Prins Kerisj, zijn halfbroer Forollkin en hun metgezel – de hondsbrutale muzikant Gidjabolgo – hebben nu twee van de zeven tovenaars gevonden. Kerisj heeft hen kunnen overhalen hun sleutels af te staan. Nu moet hij er nog vijf bemachtigen om het grote rijk Galkis met zijn Gouden Stad voor groot gevaar te behoeden. De volgende tovenaar woont in een citadel aan de rand van de Verste Bergen. Hun route loopt door dodelijke moerassen, waar elke plas, bloem en insect levensgevaarlijk kan zijn. Daarna krijgen ze te kampen met sneeuw en kou en dreigen ze zelfs om te komen. Maar Kerisj weet aan de dood te ontsnappen en zijn vrienden te redden. De tovenaar blijkt een tovenares te zijn, die haar sleutel wel wil geven, maar op één voorwaarde, anders… Voor de vierde sleutel trekken ze door de vlakten waar de Kinderen van de Wind wonen, het volk van Kerisj’ moeder, dat hem tegen zijn zin voorgoed bij zich wil houden…

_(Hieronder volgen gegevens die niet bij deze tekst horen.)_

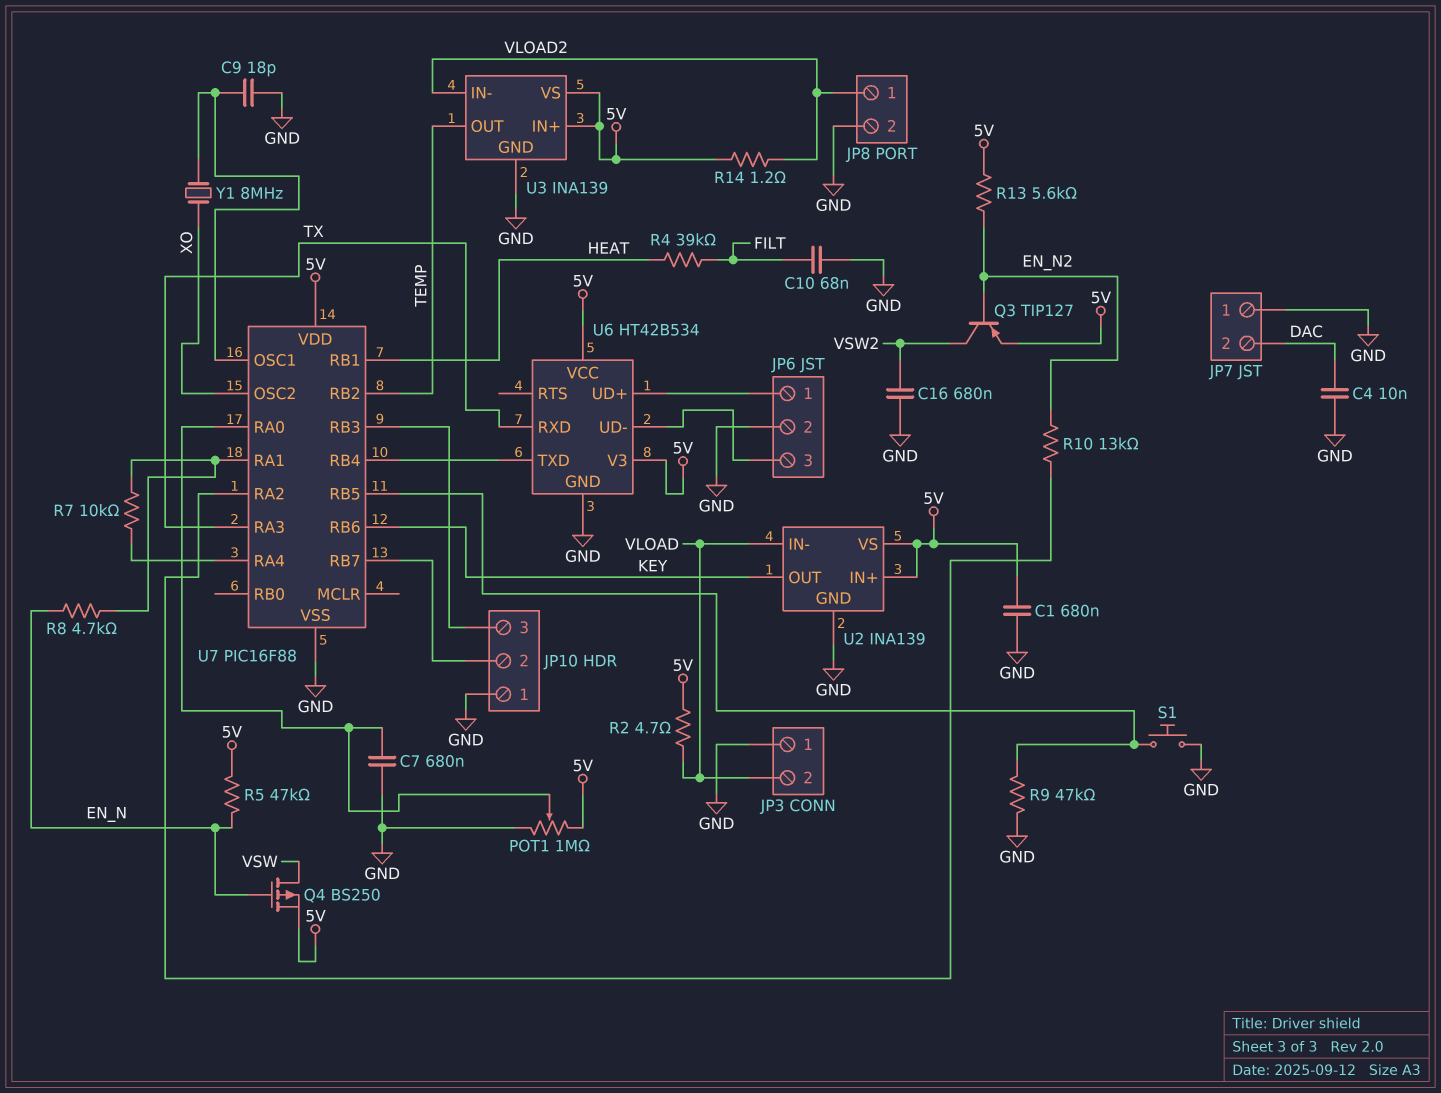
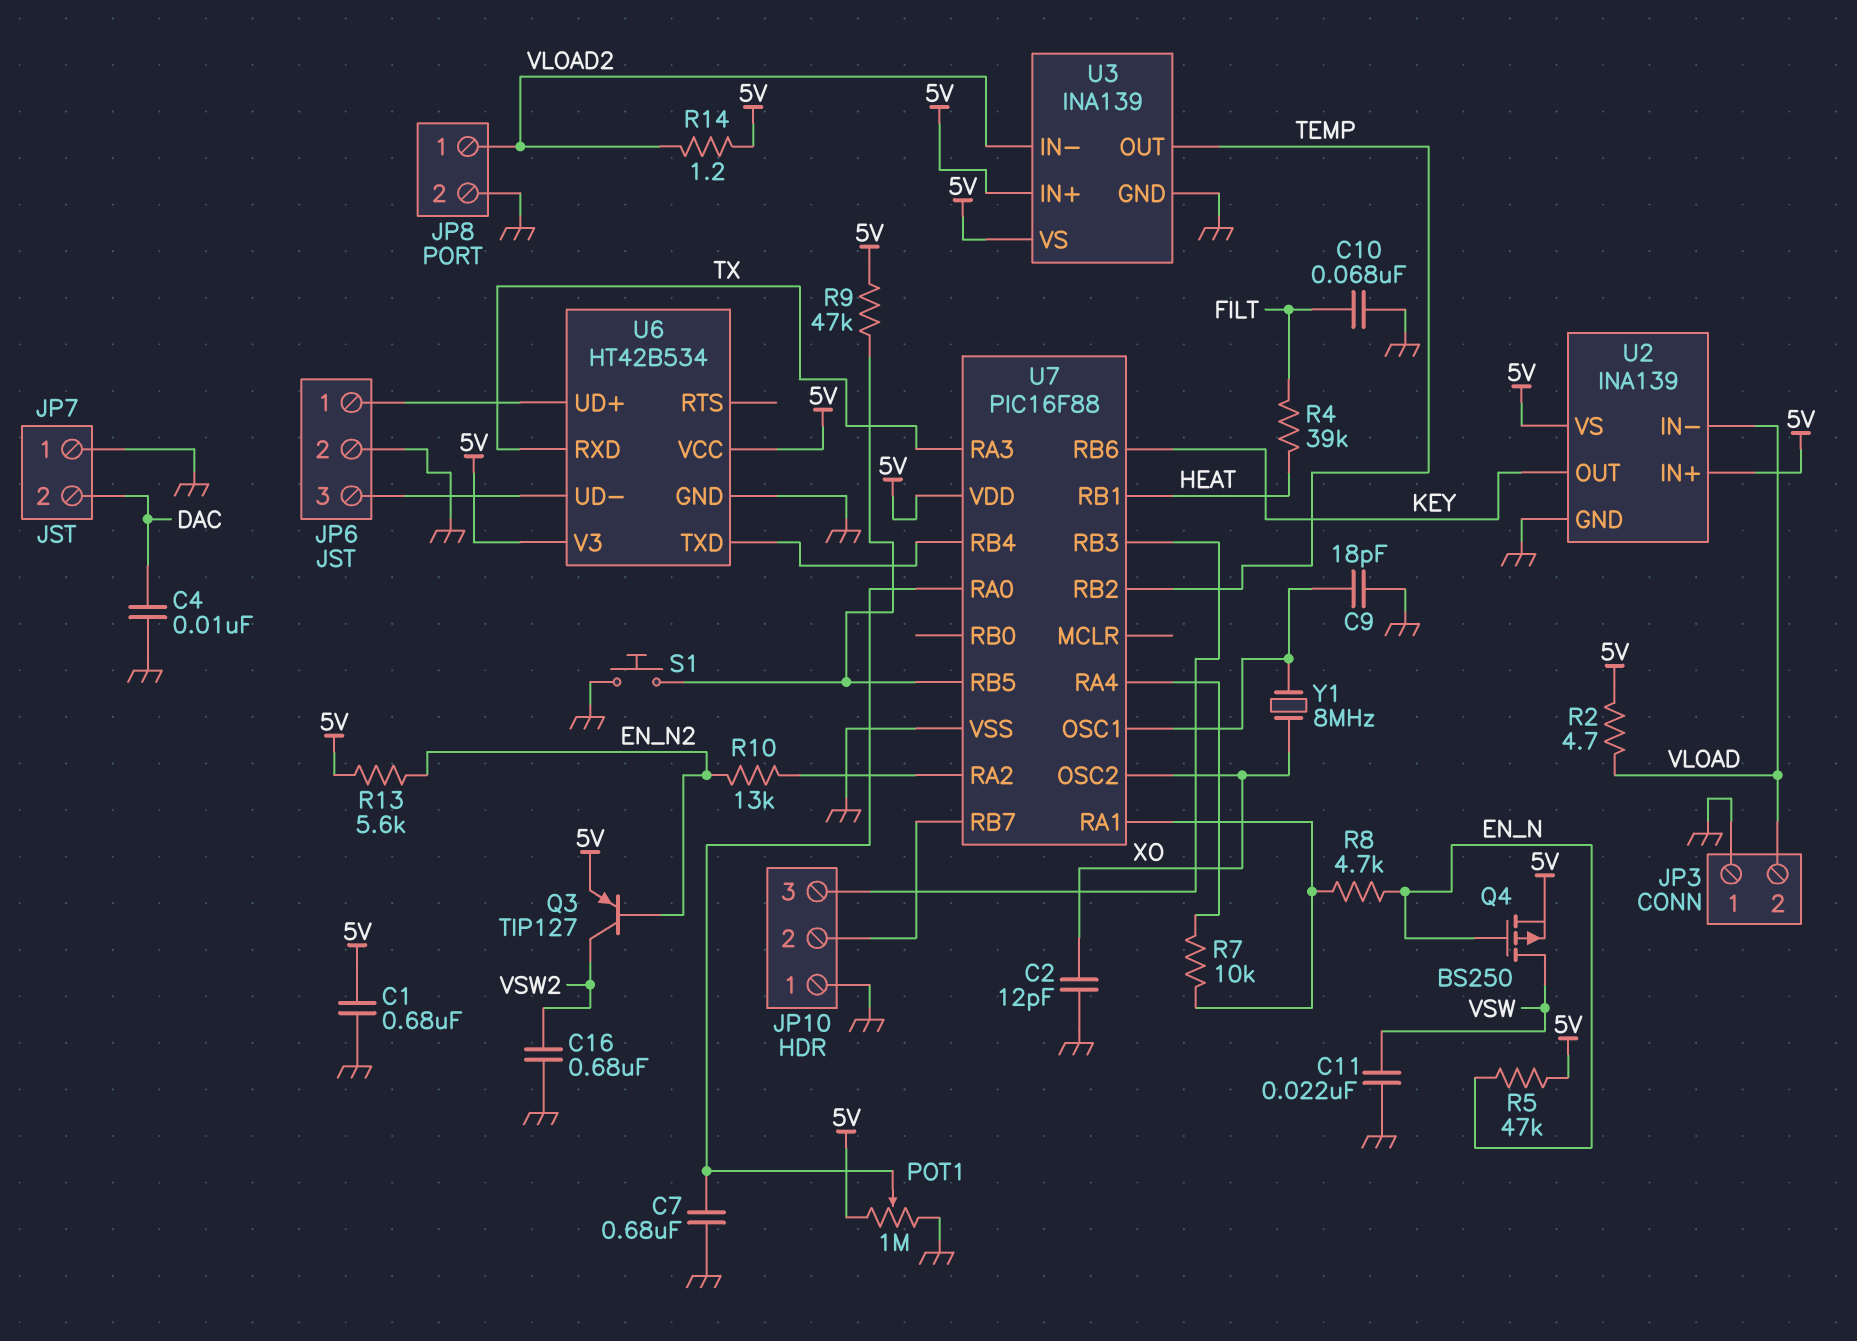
C2: none -> 12pF (GND, XO)
C11: none -> 22nF (GND, VSW)
R9: 47k (GND, U7/RB5) -> 47k (5V, U7/RB5)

De vier delen van deze prachtige cyclus vormen samen een schitterend, veelkleurig mozaïek, waarvan elk onderdeel het andere beïnvloedt. Mysterieuze gebeurtenissen houden uw aandacht ademloos gevangen, nieuwe verschrikkingen en oude wijsheden laten het mozaïek van kleur veranderen, deel na deel. De vier delen horen dan ook bij elkaar als die van een vierdelige symfonie.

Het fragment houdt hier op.